LAS VEGAS — A quiet revolution is reshaping poker’s developmental pipeline. Across the country, a new breed of coach is targeting an underserved demographic: players who cannot legally play.
“Everyone’s fighting over the same pool of losing regs,” explains Brenda Holloway, a micro-stakes grinder and self-described “mindset architect” who has emerged as a pioneer in the pre-legal coaching space. “I’m building relationships with players before they can verify anything about my win rate. That’s first-mover advantage.”
Holloway’s star pupil is Dylan Marsh, who began training at nineteen and recently turned twenty-one. For two years, Marsh studied poker without playing a sanctioned hand—a methodology Holloway calls “theoretical immersion.”
“We reviewed Brenda’s hand histories from her 2NL sessions,” Marsh said. “She taught me that position is a mental construct. You’re in position if you feel in position. It’s about imposing your frequency on the table.”
On his birthday, Marsh drove to the Bellagio and sat down at 1/3 NL with $300 and a laminated card of Holloway’s principles. One read: “On wet boards, keep opponents in to maximize river equity potential.”
He was felted in ninety minutes.

“I flopped a flush draw and kept everyone in like Brenda taught me,” Marsh recalled. “Then I fired river because aggression is a frequency, not a choice. Some guy had a set. But I’m honestly just grateful for the experience.”
Industry observers note that pre-legal coaching solves a persistent problem: accountability. Traditional students can cross-reference advice against actual results. Pre-legal students cannot.

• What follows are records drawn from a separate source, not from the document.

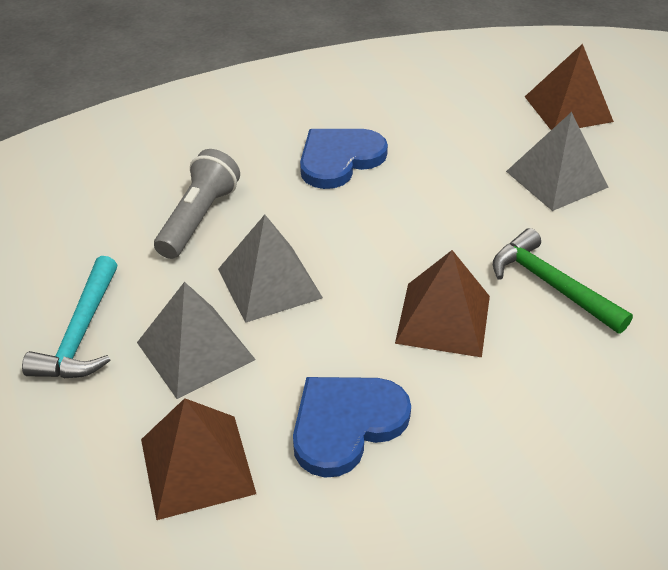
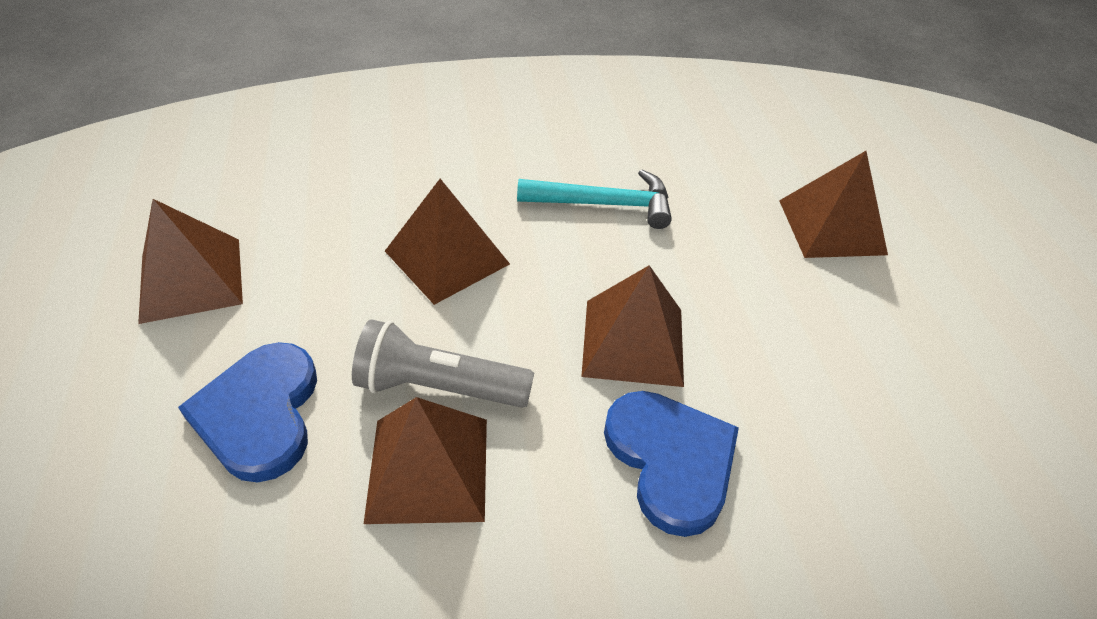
brown pyramid: 3 -> 5
green hammer: 1 -> 0
grey pyramid: 3 -> 0

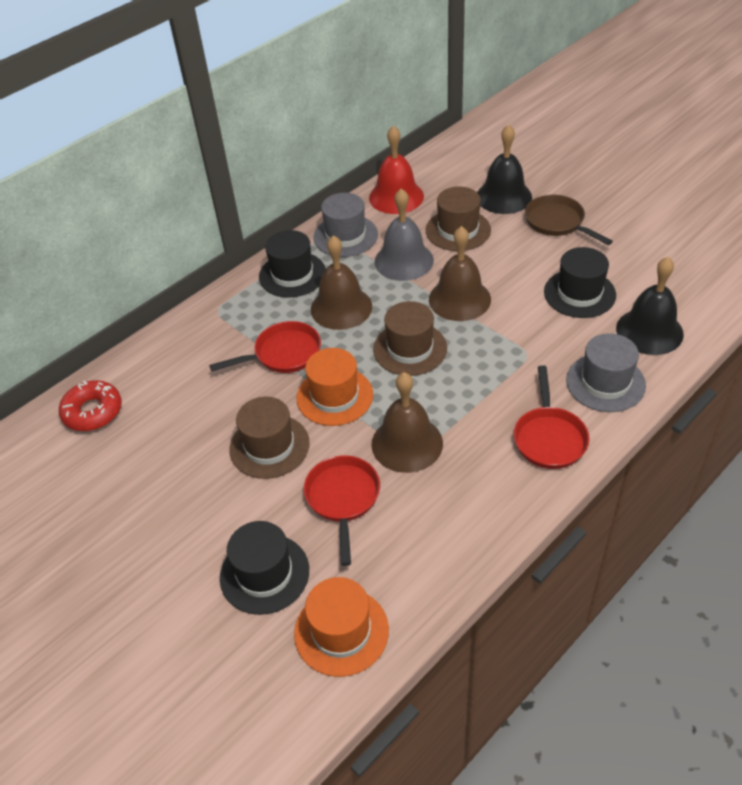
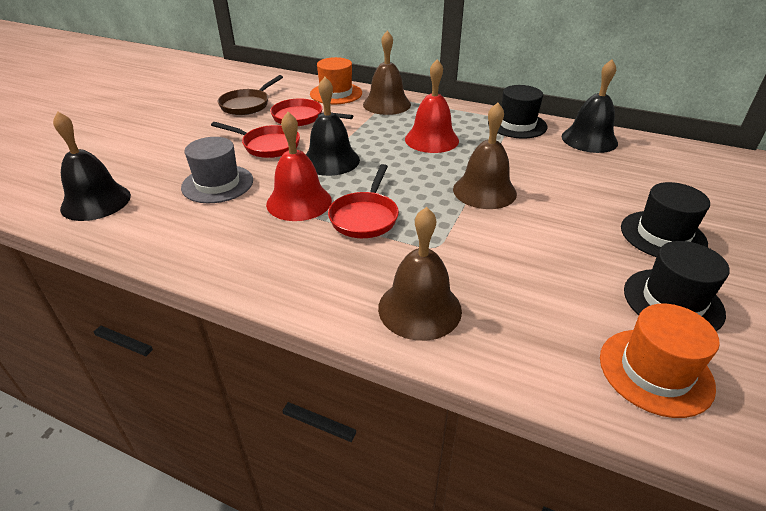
black bell: 2 -> 3
brown hat: 3 -> 0
grey bell: 1 -> 0
grey hat: 2 -> 1
red bell: 1 -> 2
red donut: 1 -> 0

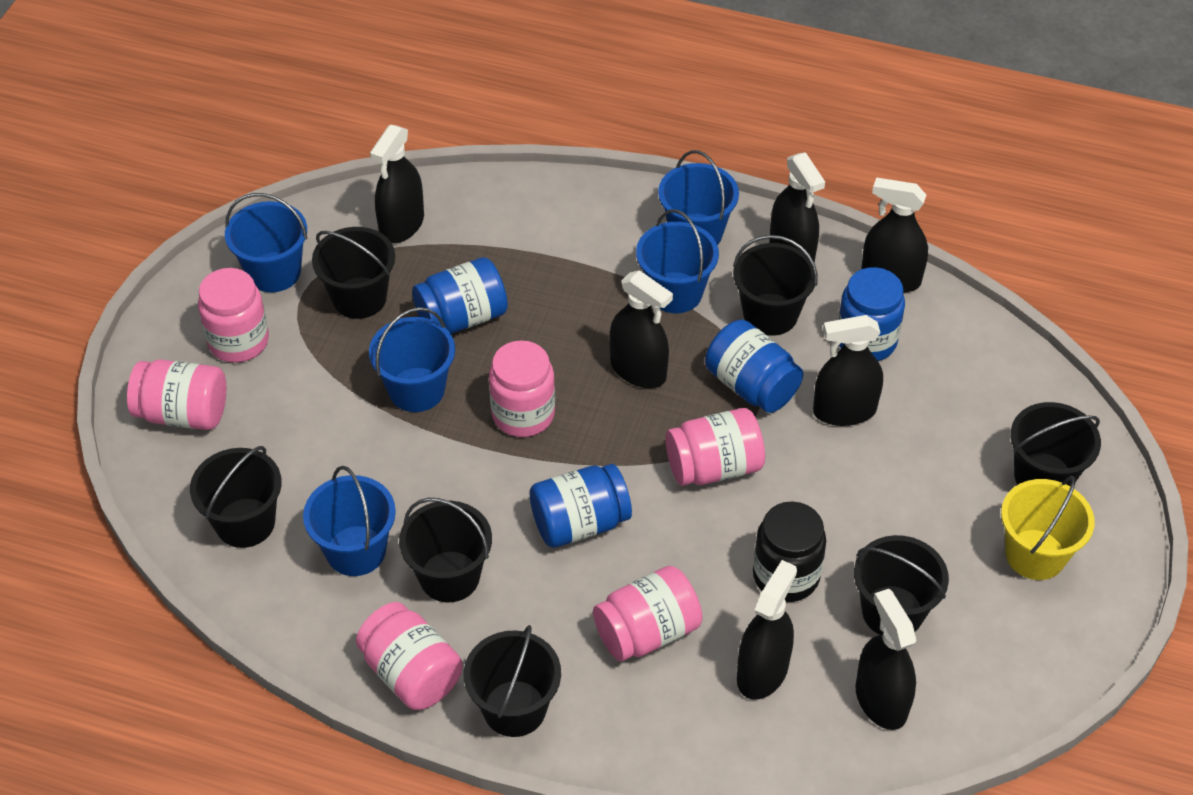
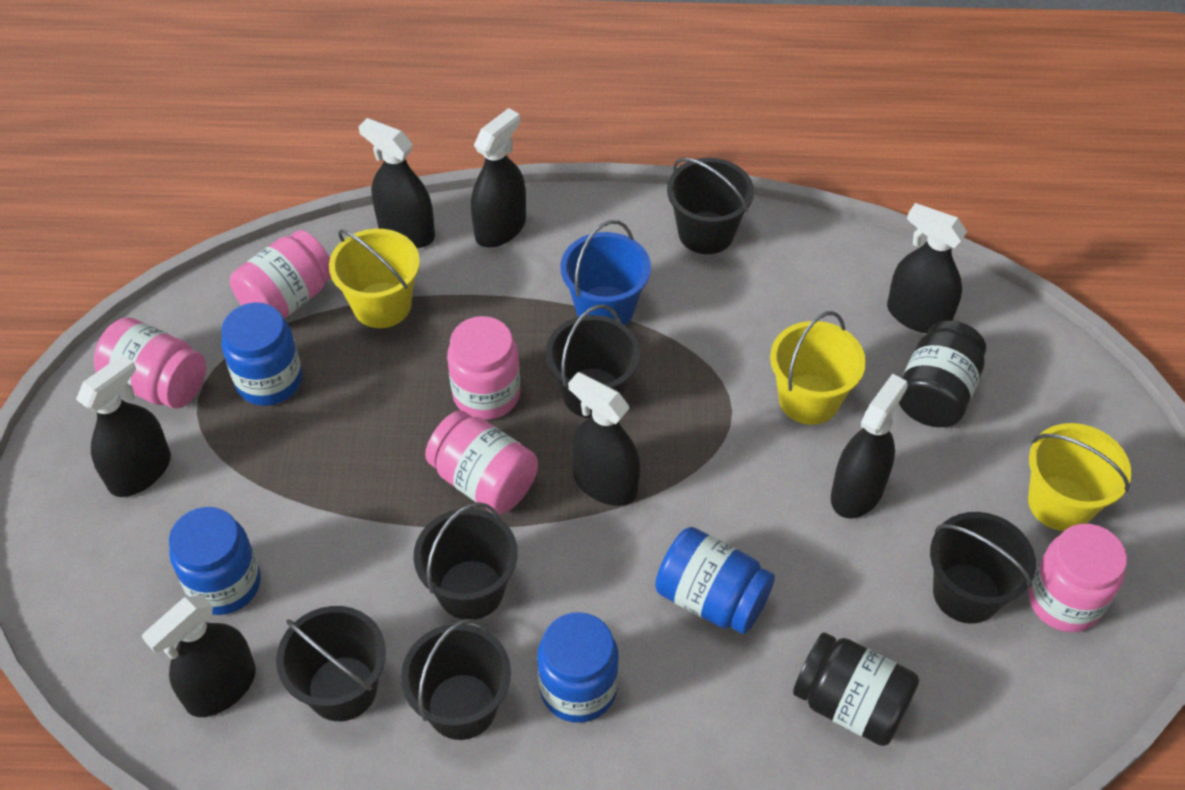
black bucket: 7 -> 6
black jar: 1 -> 2
blue bucket: 5 -> 1
pink jar: 6 -> 5
yellow bucket: 1 -> 3

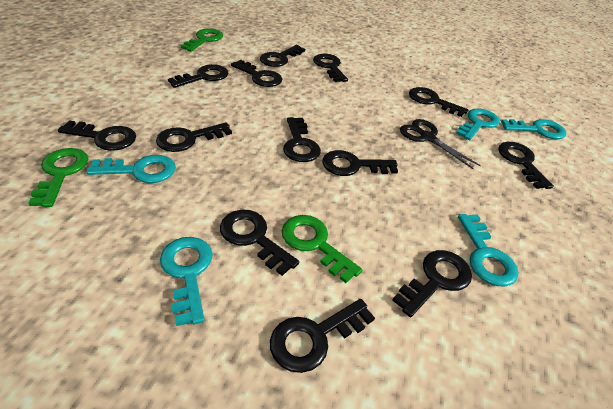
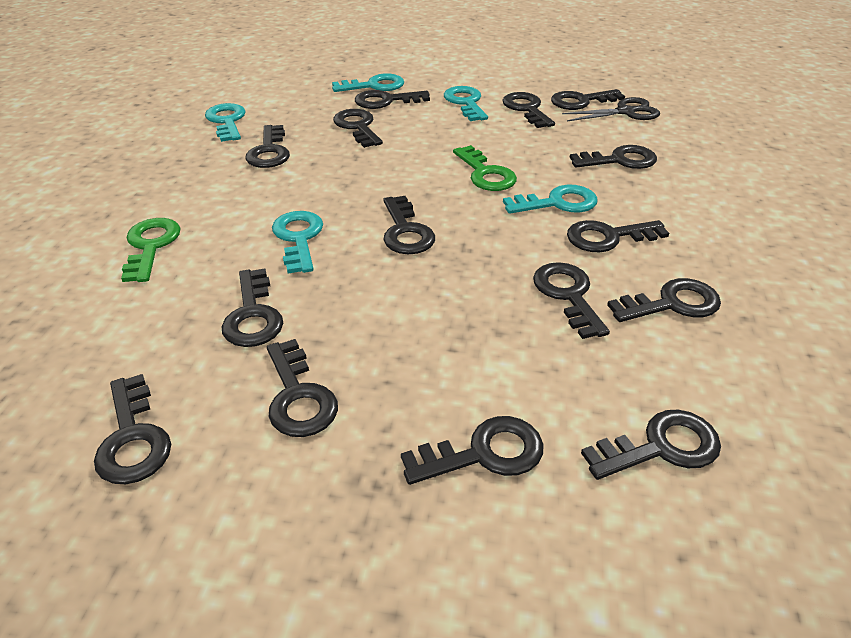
black key: 13 -> 15
green key: 3 -> 2

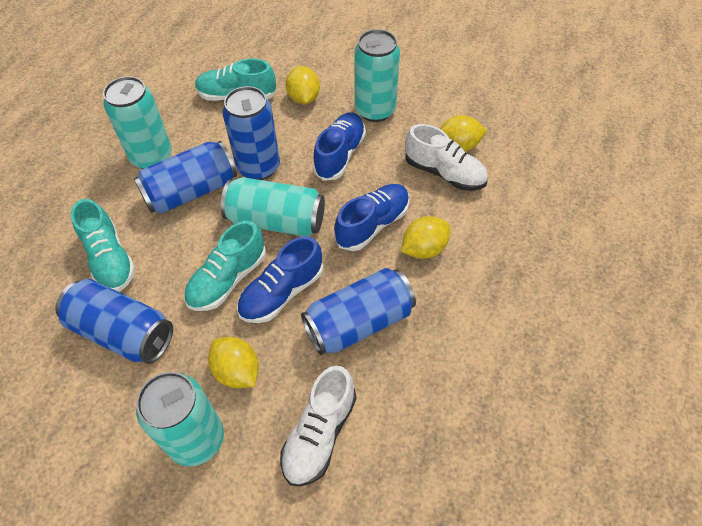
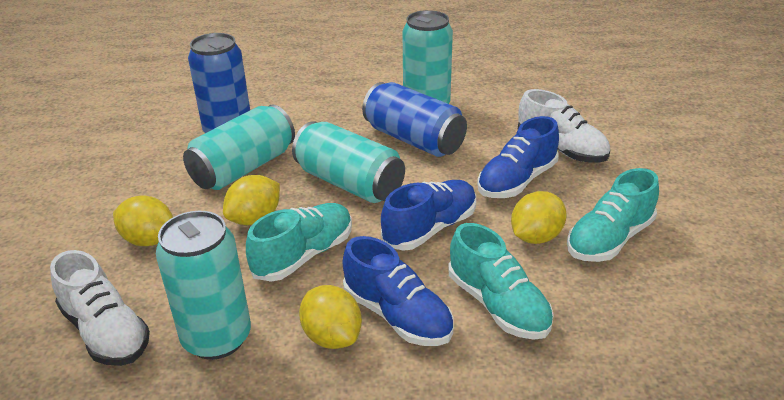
blue can: 4 -> 2

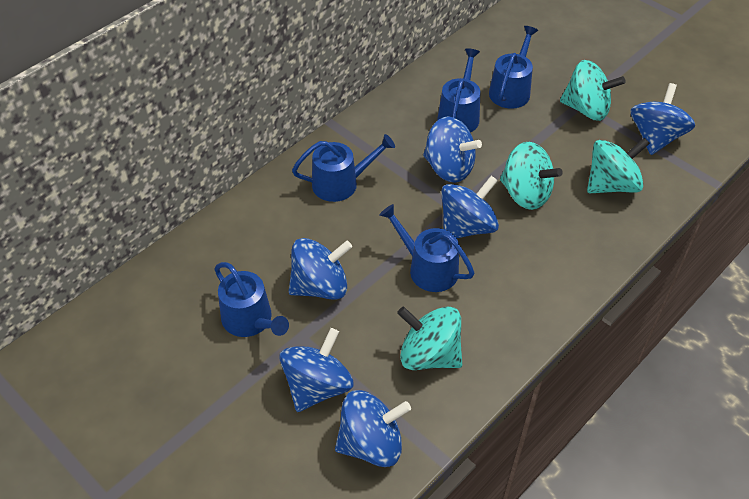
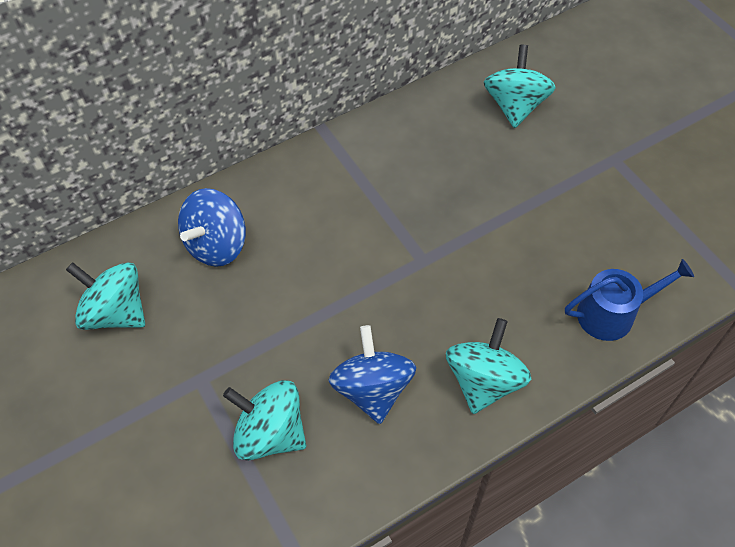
blue spinning top: 6 -> 2
blue watering can: 5 -> 1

“It’s a trust-based model,” Holloway acknowledged. “They’re investing in my vision of their future. By the time they’re twenty-one, they’re bought in emotionally. That’s stickier than any graph.”
Holloway has since launched Finally Legal, a $1,200 ninety-day bootcamp for players approaching twenty-one. Enrollment includes a signed copy of her forthcoming book, Generation Felt: How I’m Bringing Poker to Gen Z, which she describes as “mostly AI-assisted, but the ideas are mine.”
When asked for her own results, Holloway demurred. “I’m profitable in experience. Graphs are just numbers. Mindset is forever.”
Marsh, meanwhile, has wired Holloway $6,700 for a post-session debrief and plans to return to the tables after “three or four paychecks.”
“I lost my whole bankroll, but I’m obsessed now,” he said. “Brenda says that’s the first step. You have to fall in love with the game before you can beat it.”
His next session is scheduled for March. Holloway is already taking applications for her summer cohort.
“These kids can’t go anywhere else,” she said. “I’m giving them somewhere to belong.”